Who This Helps and How It Fits

It is easy to lose the forest for the cuff here, so it is worth restating why these drugs matter. In the pivotal STRIVE trial, erenumab at 70 mg or 140 mg monthly cut monthly migraine days by 3.2 and 3.7 days respectively from a baseline of about 8 days, versus 1.8 days on placebo, and roughly half of people on the 140 mg dose had at least a 50% reduction in migraine days. Older preventives borrowed from blood pressure, epilepsy, and depression medicine rarely match that combination of effect and tolerability, and people often quit them over side effects.

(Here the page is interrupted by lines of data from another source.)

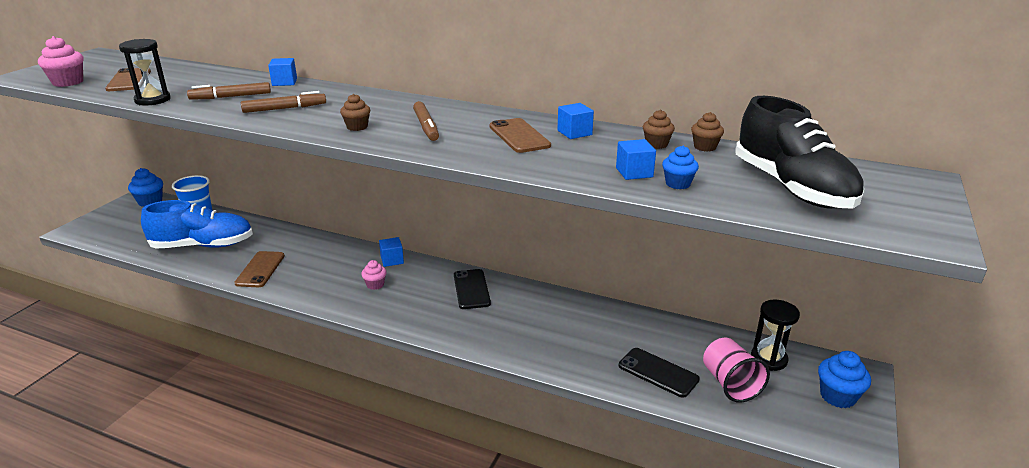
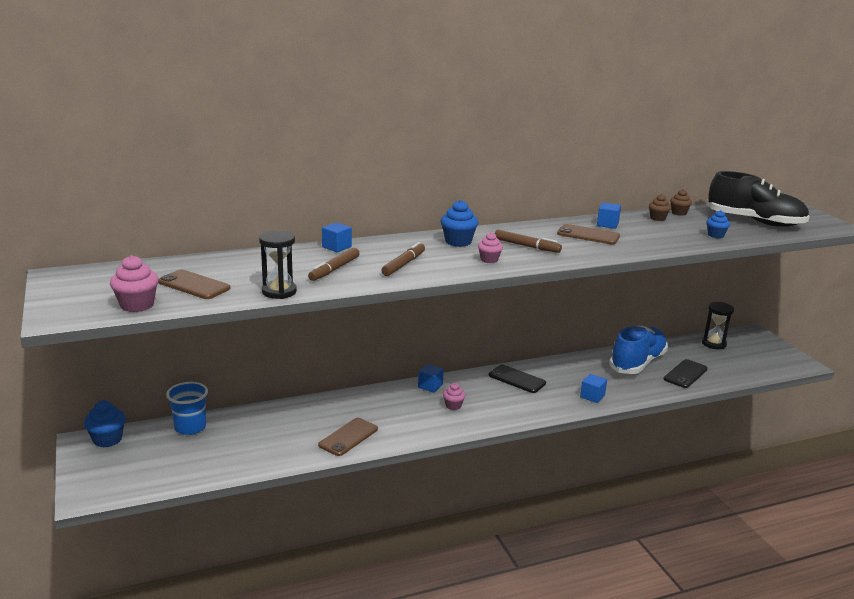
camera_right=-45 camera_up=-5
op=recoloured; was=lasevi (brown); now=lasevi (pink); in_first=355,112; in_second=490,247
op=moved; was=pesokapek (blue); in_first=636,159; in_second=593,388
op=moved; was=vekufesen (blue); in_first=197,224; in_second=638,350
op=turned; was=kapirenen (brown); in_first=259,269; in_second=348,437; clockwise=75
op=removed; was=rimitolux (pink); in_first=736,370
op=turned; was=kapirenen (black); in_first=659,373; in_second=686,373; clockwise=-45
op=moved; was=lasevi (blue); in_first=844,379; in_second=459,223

That is the context for any blood pressure conversation. For most people with frequent migraine attacks, the expected benefit of a CGRP-targeting preventive is large and the blood pressure risk, on current evidence, is small and manageable with monitoring. The people who deserve extra attention are not a reason to withhold the drug, they are a reason to plan:

• Existing or borderline hypertension. A third of the FDA case reports involved people with preexisting high blood pressure, so this group warrants a baseline reading and closer early follow-up.
• Established cardiovascular disease. These patients were largely excluded from the trials, which means the reassuring pooled result simply does not describe them. Decisions here are individualized.
• Older adults and postmenopausal women. The reported signal skewed toward women in their 50s, mirroring who uses these drugs, so age and sex alone are not contraindications but do support routine checks.
• Anyone starting erenumab specifically. Because it is the agent with the label warning and the earliest reported onset, the first few weeks are the window to watch.

Safety, Monitoring, and Practical Guidance

The most useful thing this body of evidence supports is a light, sensible monitoring habit rather than fear. None of the following is exotic, and all of it fits into normal migraine care.

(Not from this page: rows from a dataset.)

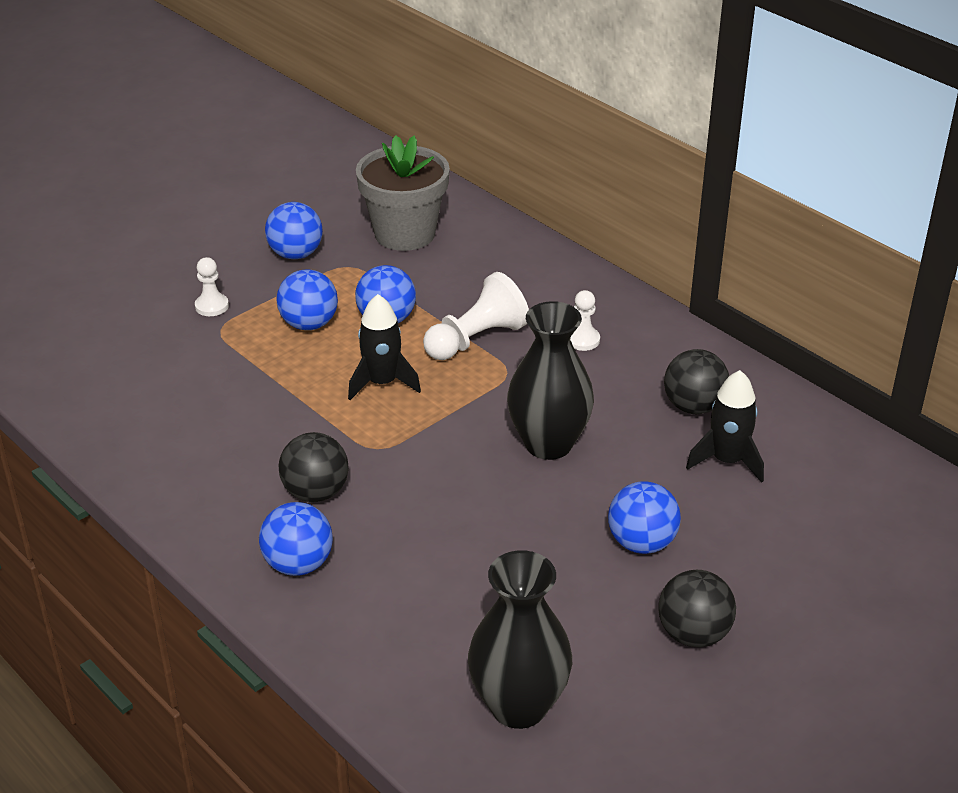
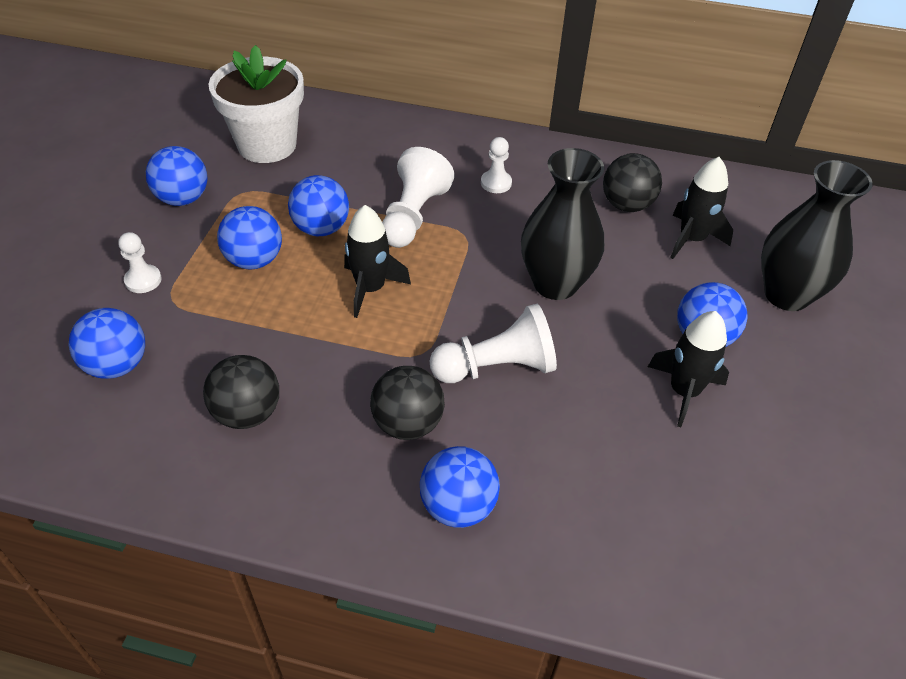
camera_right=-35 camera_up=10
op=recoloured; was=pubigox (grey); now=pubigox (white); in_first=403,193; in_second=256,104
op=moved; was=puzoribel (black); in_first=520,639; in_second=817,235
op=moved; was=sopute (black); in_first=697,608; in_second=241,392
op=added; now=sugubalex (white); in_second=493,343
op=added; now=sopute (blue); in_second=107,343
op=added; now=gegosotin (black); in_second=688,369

It is worth noting that the best-known side effects of this class are not cardiovascular at all. Injection-site reactions are common across the antibodies, and constipation is a recognized issue with the receptor blockers, sometimes notable with erenumab. Blood pressure belongs on the monitoring list, but for most people it will never become an issue, and if it does, it is detectable and treatable.

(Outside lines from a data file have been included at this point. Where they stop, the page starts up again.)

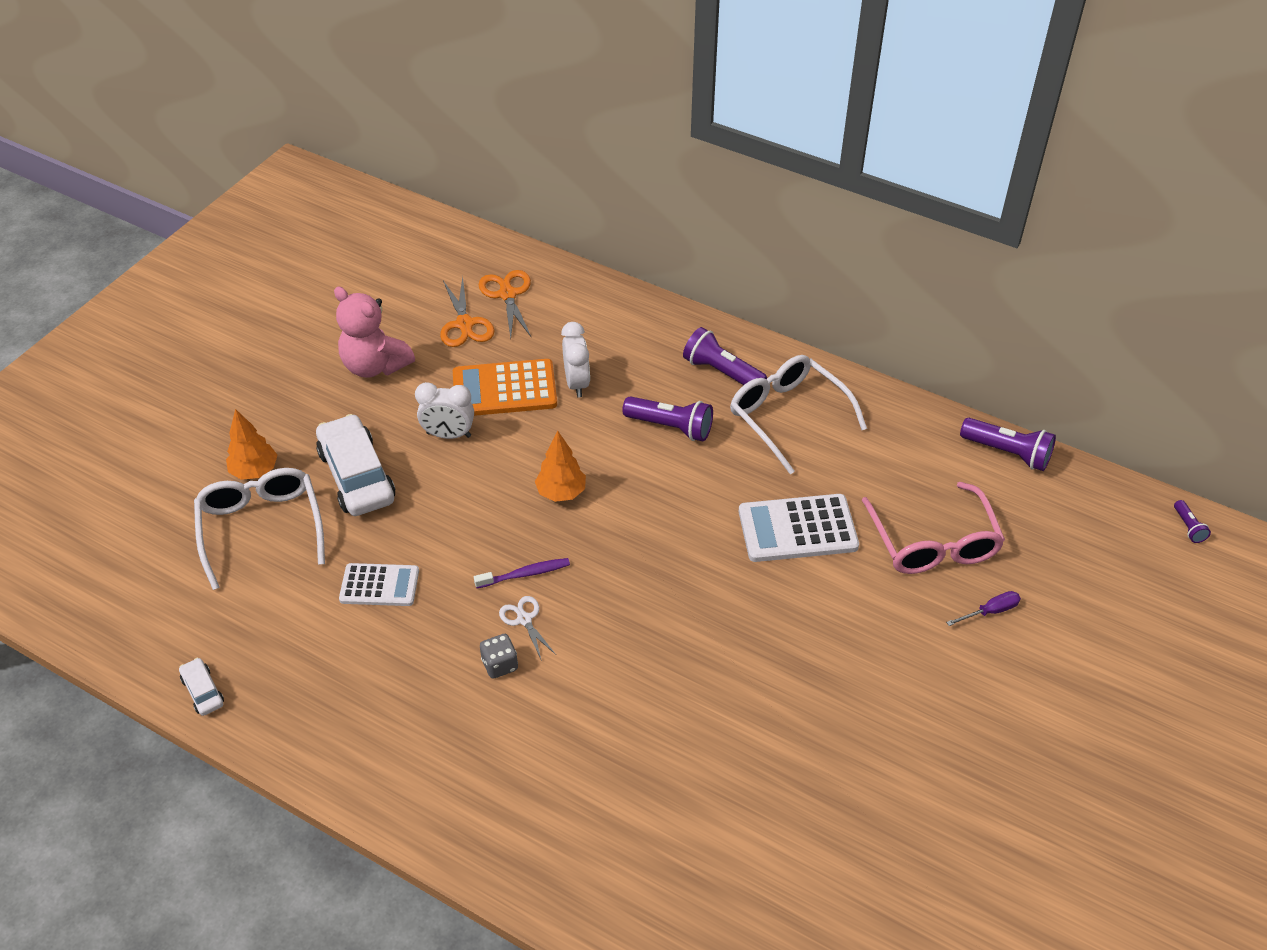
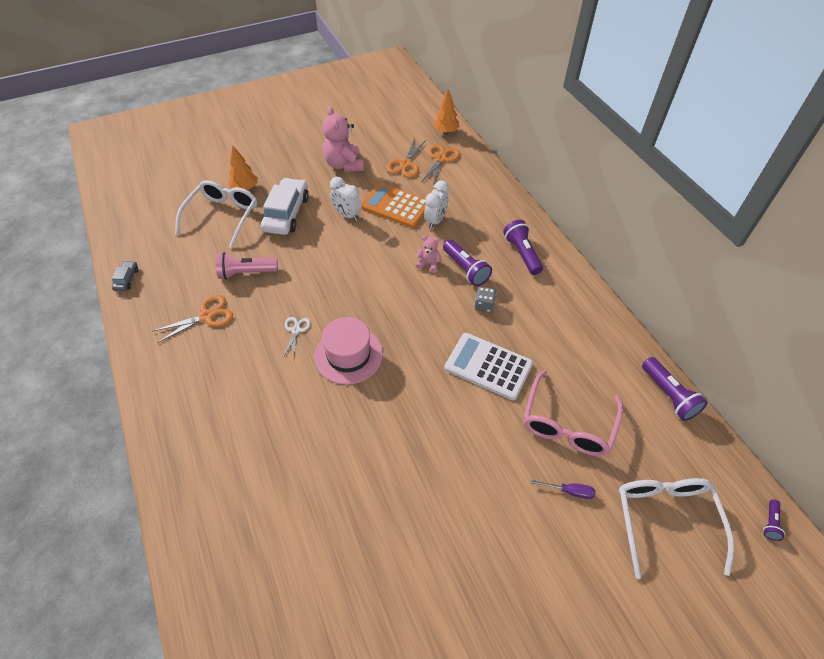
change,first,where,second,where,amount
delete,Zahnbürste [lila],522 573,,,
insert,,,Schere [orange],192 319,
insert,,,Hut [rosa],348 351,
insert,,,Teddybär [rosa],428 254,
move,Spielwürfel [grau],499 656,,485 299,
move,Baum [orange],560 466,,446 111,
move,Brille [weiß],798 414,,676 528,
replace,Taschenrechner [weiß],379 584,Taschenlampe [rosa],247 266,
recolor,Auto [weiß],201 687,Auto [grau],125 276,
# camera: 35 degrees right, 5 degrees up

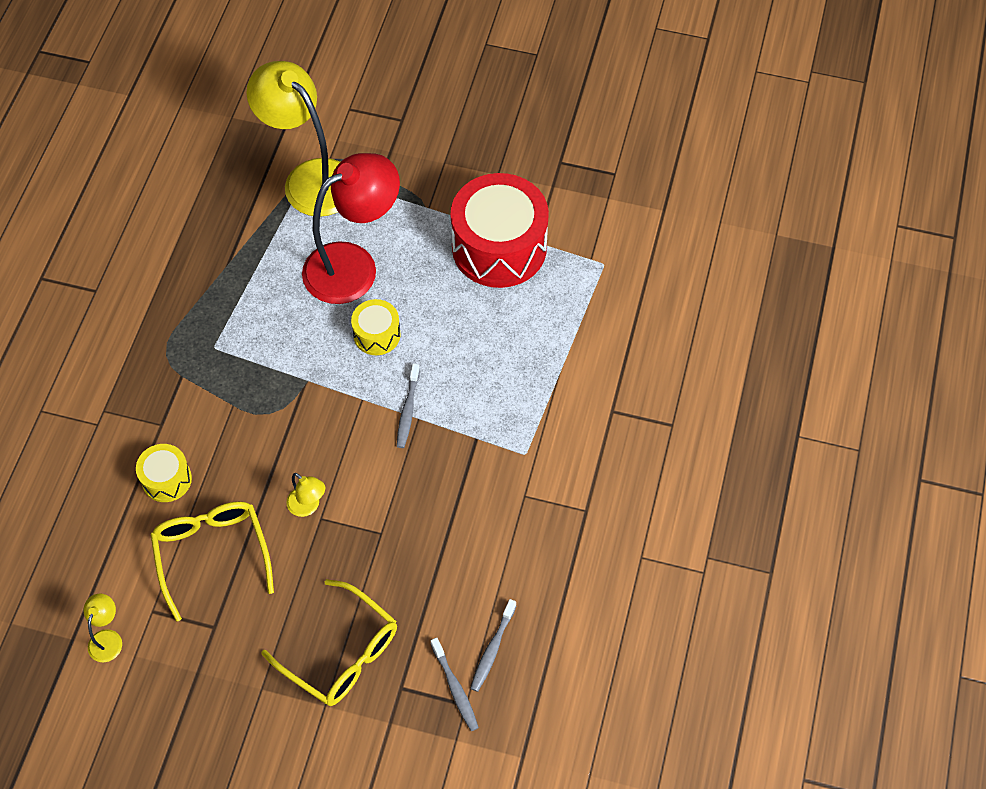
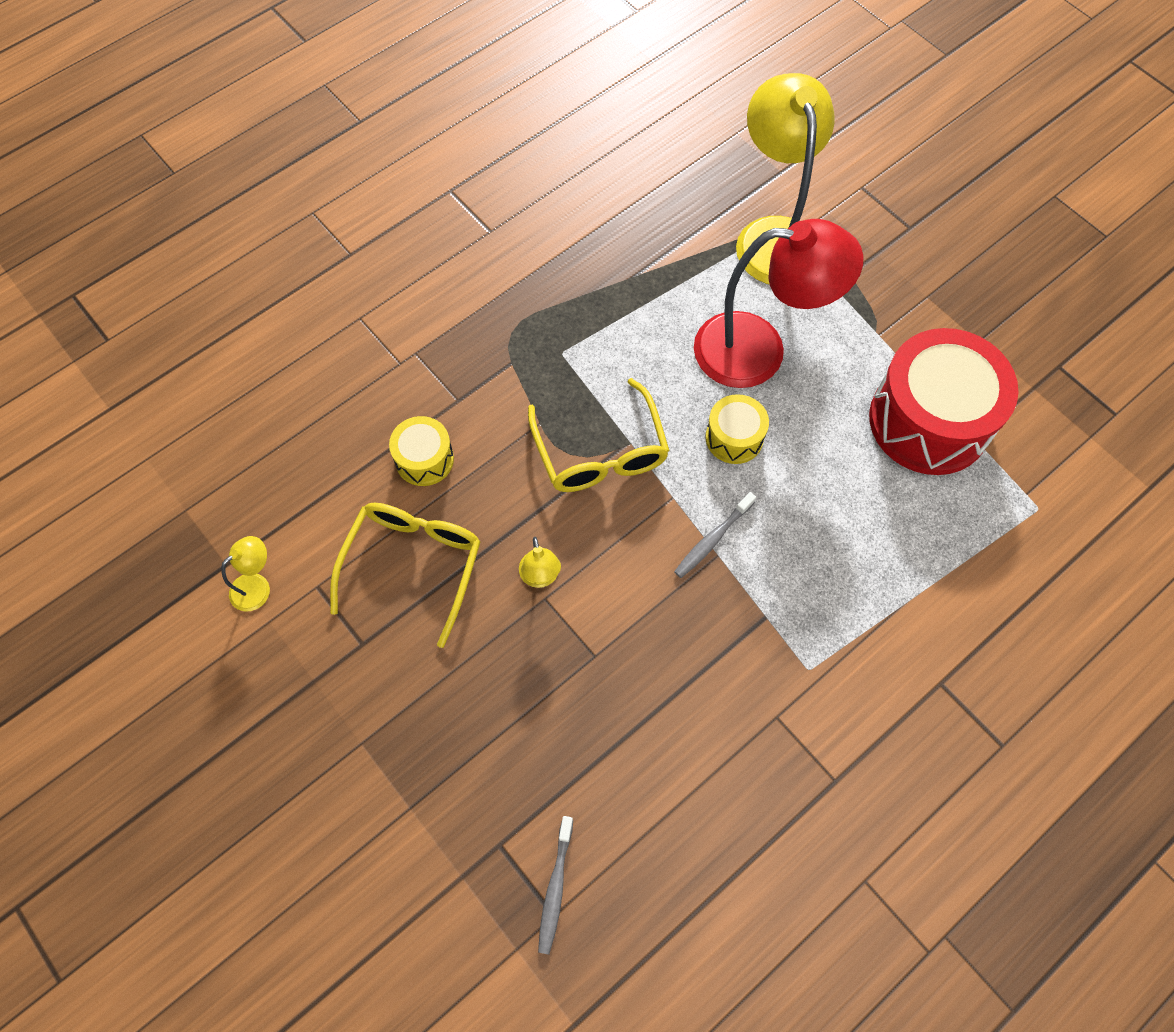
change,first,where,second,where,amount
delete,Zahnbürste [grau],493 645,,,
move,Brille [gelb],329 642,,599 435,
# camera: 35 degrees right, 5 degrees up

Limitations Worth Keeping in View

The authors are candid about why this analysis cannot be the last word, and those limits are the difference between reading it well and overreading it.

Trials used different definitions of hypertension, which muddies any pooled count of events. They ran for months, not years, so a slow drift in pressure could be invisible. And they screened out many of the people most likely to be vulnerable, which is precisely why a clean trial result and a real-world warning can coexist. The remedy the authors call for is the right one: longer comparative studies and real-world observational data with standardized blood pressure monitoring, particularly in higher-risk groups.

The Bottom Line

Pulling it together, the picture is encouraging and grounded. CGRP-targeting therapies are genuinely effective, first-line migraine preventives, and the largest trial-level look at their blood pressure risk did not find a statistically significant increase in hypertension. At the same time, the certainty behind that reassurance is very low, real postmarketing reports of blood pressure spikes are documented for erenumab, and the trials did not study the people most likely to be at risk.

If you are doing well on one of these treatments, this study is not a reason to stop. If you are starting one, it is a good prompt to get a baseline reading and keep an eye on the cuff for the first couple of months. The reassuring trial data and the cautionary case reports point to the same calm conclusion: these are valuable drugs that pair well with a simple monitoring habit.